You will meet a lot of people and make a lot of new friends while you are at University. A lot of this will happen in first year while you are in residence.

Friends are good. They make long days less boring, they make studying for exams more interesting, and basically they just make your university experience more memorable. Friends can also be live savers, in terms of helping you get through problems you are having at home or school. They can be the person you go talk to.

Don’t be afraid to meet people you have never met before who come from different backgrounds. You can learn a lot from them. You may also clash with people you meet. Be willing to be open minded. You may end up having very different friends than you did in high school. I tend to be more of a conservative person and the people I ended up spending most of my time with were not. We were able to get past that. I didn't do anything I wasn't comfortable with, and they accepted that and didn't try to do everything I did.

Friends can also be quite detrimental. Some of them are more interested in partying and having a good time as opposed to going to classes and performing well. They tempt you. You need to be strong and be able to say “no” to things that you do not want to do and make sure that you look out for yourself. Hanging out with your friends may be more exciting than going to that psychology lecture, but during that lecture, the Prof might be reviewing what will be on the exam.

Don’t forget the friends you had back at home either. Call them and see what’s up. They might be able to help you out in some way, but in any case you've been close to them in the past, and it's worthwhile to maintain that closeness.

Sometimes what brings two people together is what they have in common. I was underage for nearly all my first year in university. Another person who I lived with who was also underage at the time. We bonded instantly because of that common ground.
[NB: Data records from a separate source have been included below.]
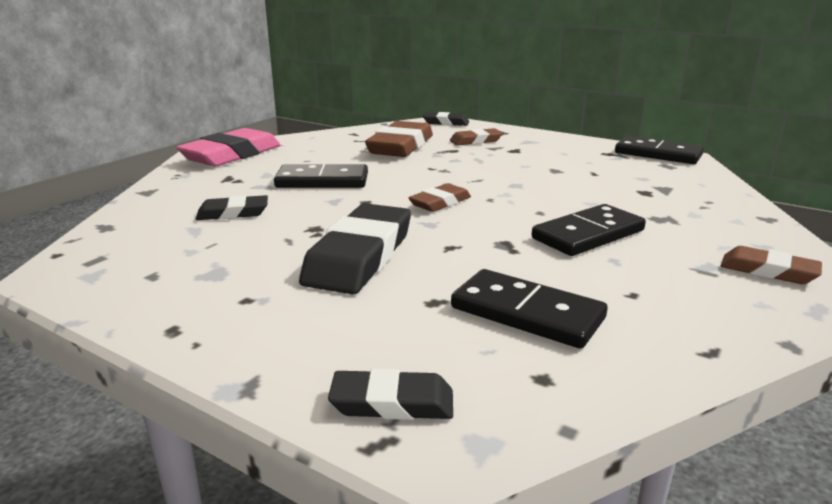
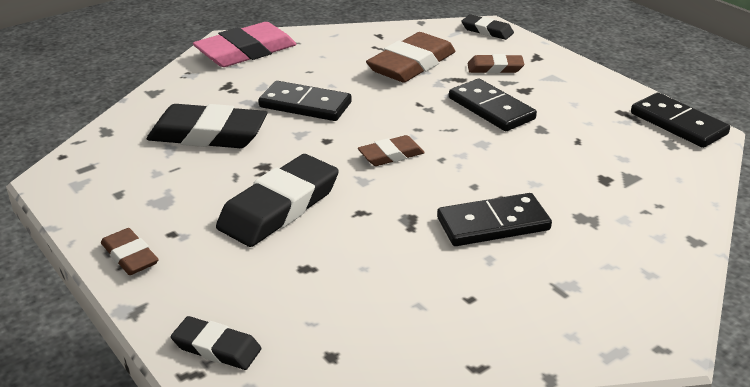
camera: 20 degrees right, 10 degrees up
(233, 213) = (208, 134): black eraser -> black eraser, size x1.86
(527, 313) = (367, 296): black domino -> black domino (491, 108)
(768, 271) = (618, 303): brown eraser -> brown eraser (130, 256)

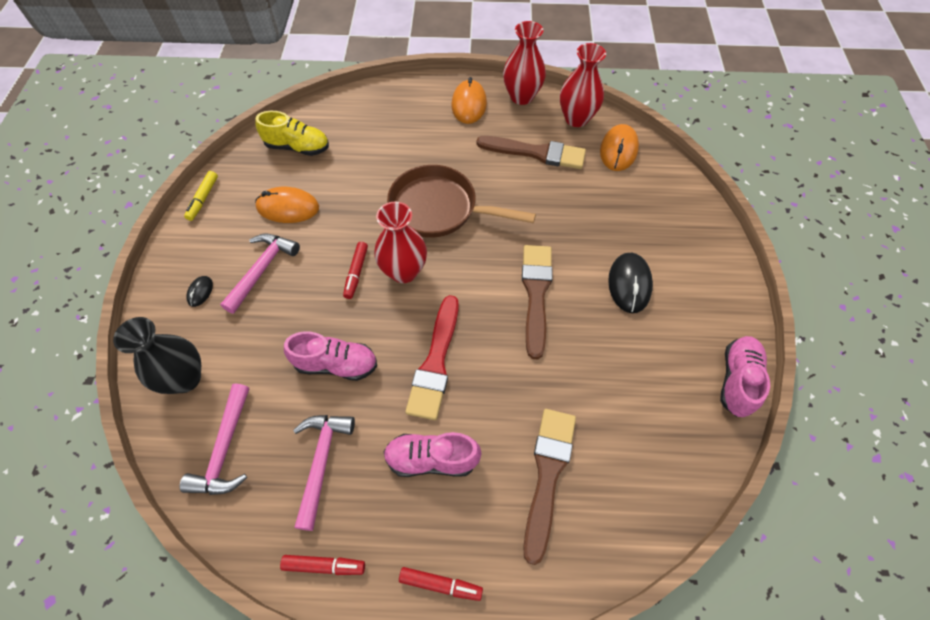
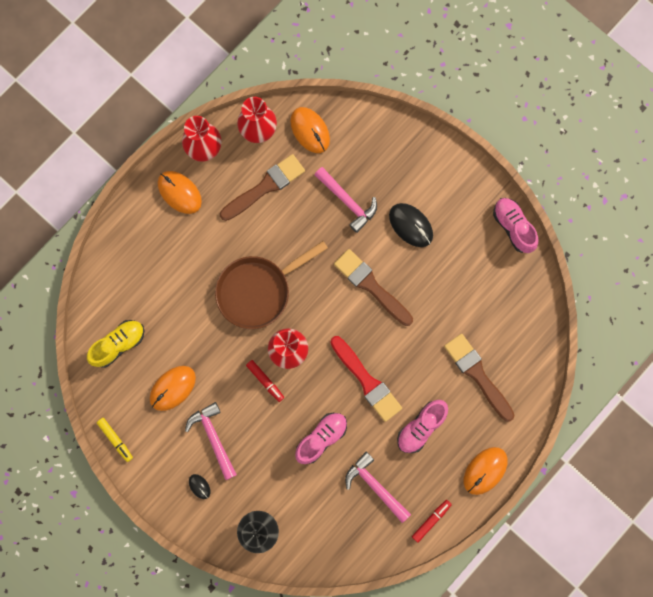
camera: 50 degrees left, 20 degrees up
(225, 449) = (325, 533): pink hammer -> pink hammer (347, 201)
(440, 584) = (485, 471): red marker -> orange mouse

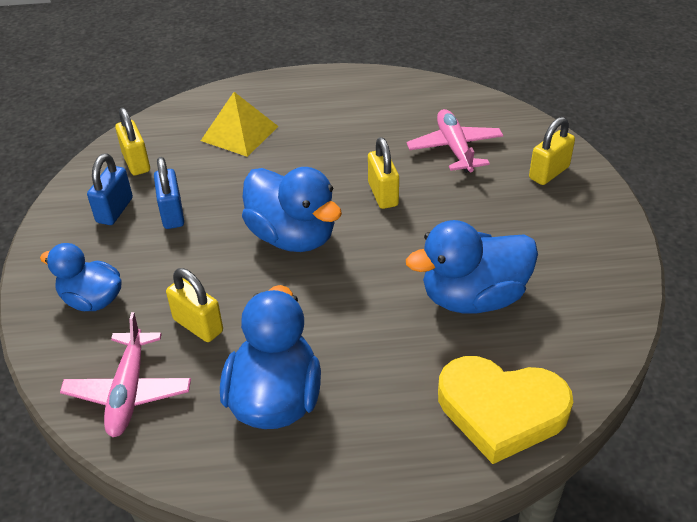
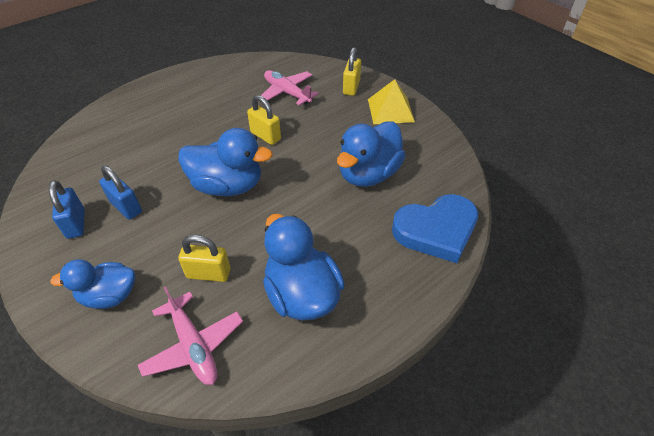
camera: 35 degrees left, 5 degrees up
(136, 162) = (67, 183): yellow padlock -> none
(239, 133) = (134, 134): yellow pyramid -> yellow pyramid (391, 110)
(501, 410) = (436, 230): yellow heart -> blue heart

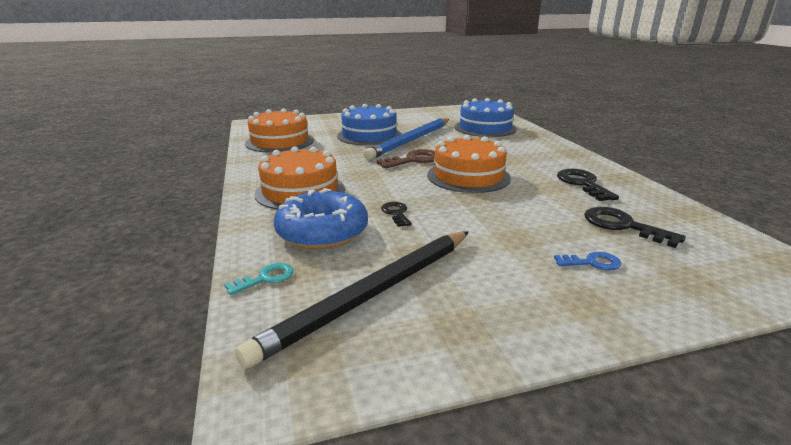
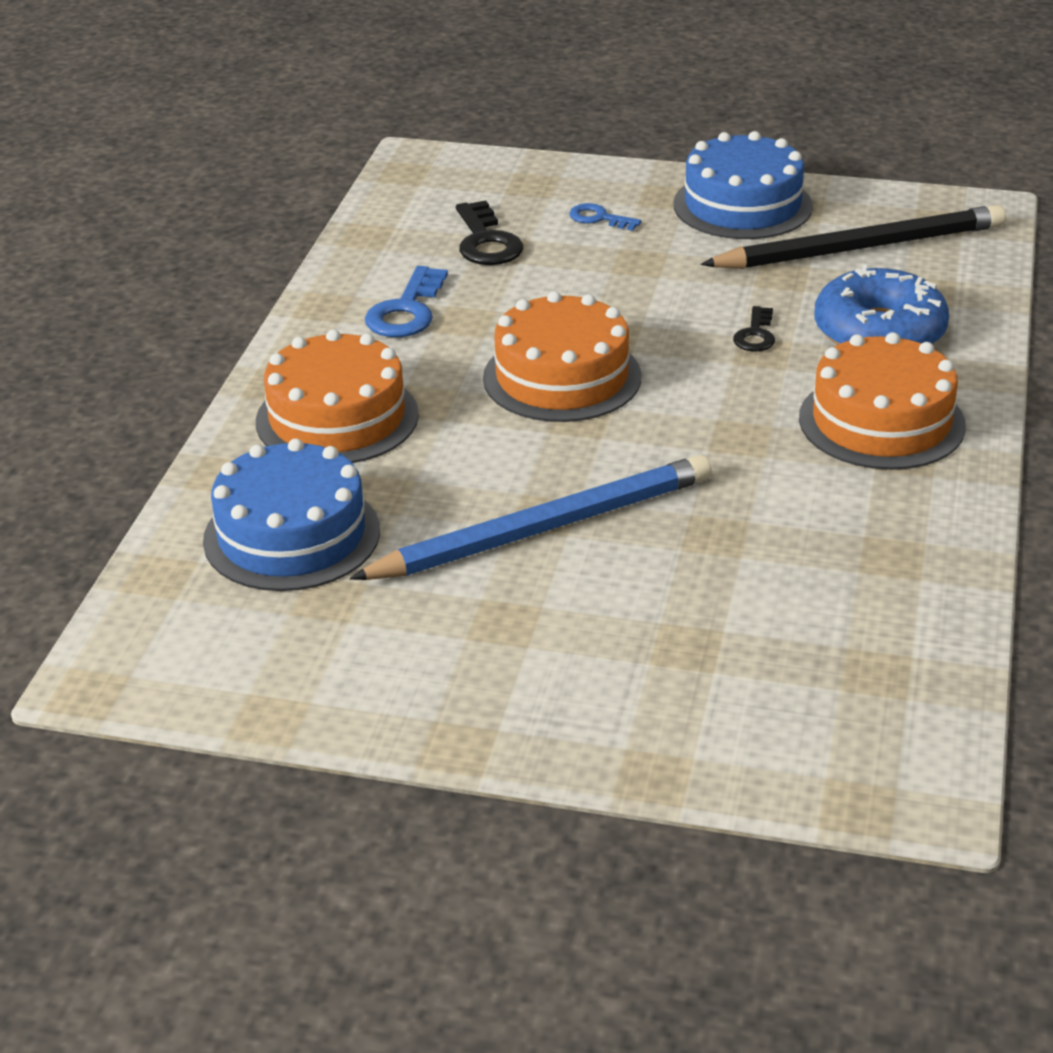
camera: 150 degrees left, 10 degrees up
(266, 278) = (968, 290): turquoise key -> none
(279, 141) = (870, 629): orange cake -> orange cake (337, 418)
(369, 135) = (620, 590): blue cake -> blue cake (742, 205)
(413, 160) = (610, 451): brown key -> none
(583, 184) = (406, 311): black key -> blue key

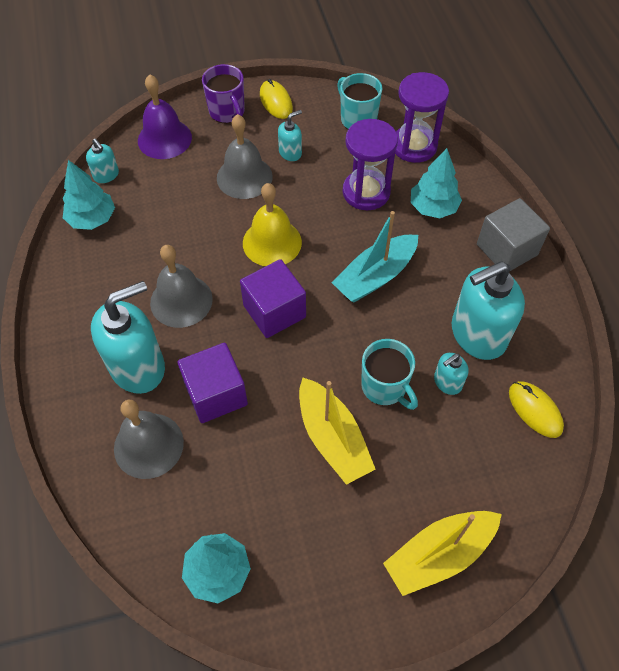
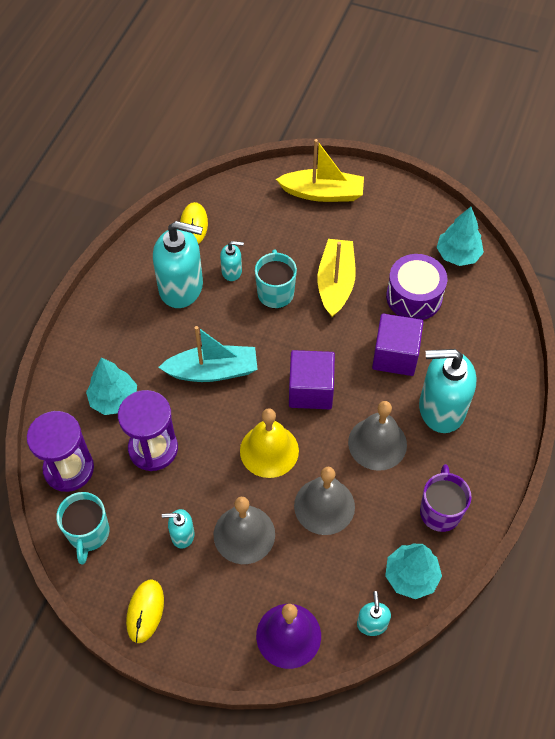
camera: 145 degrees left, 0 degrees up
(148, 445) = (462, 349): grey bell -> grey bell (324, 506)
(227, 112) = (203, 630): purple mug -> purple mug (440, 511)
(237, 476) = (414, 297): none -> purple drum
(506, 250) = (96, 331): grey cube -> none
While the others were out, we would go do other things together. Unfortunately she became of age several months before I did, and she ended up ditching me. That happens sometimes, but the times we did have together were great.

I grew up in a small town and went to a small school. Up until this year, most of the people I would meet during the day would be people I'd known for most of my life. Now, when I went away, I was forced to make new friends. I was nervous about it, but I did it. In comparable circumstances now, I wouldn't be nervous at all; I have my new friends to thank for that.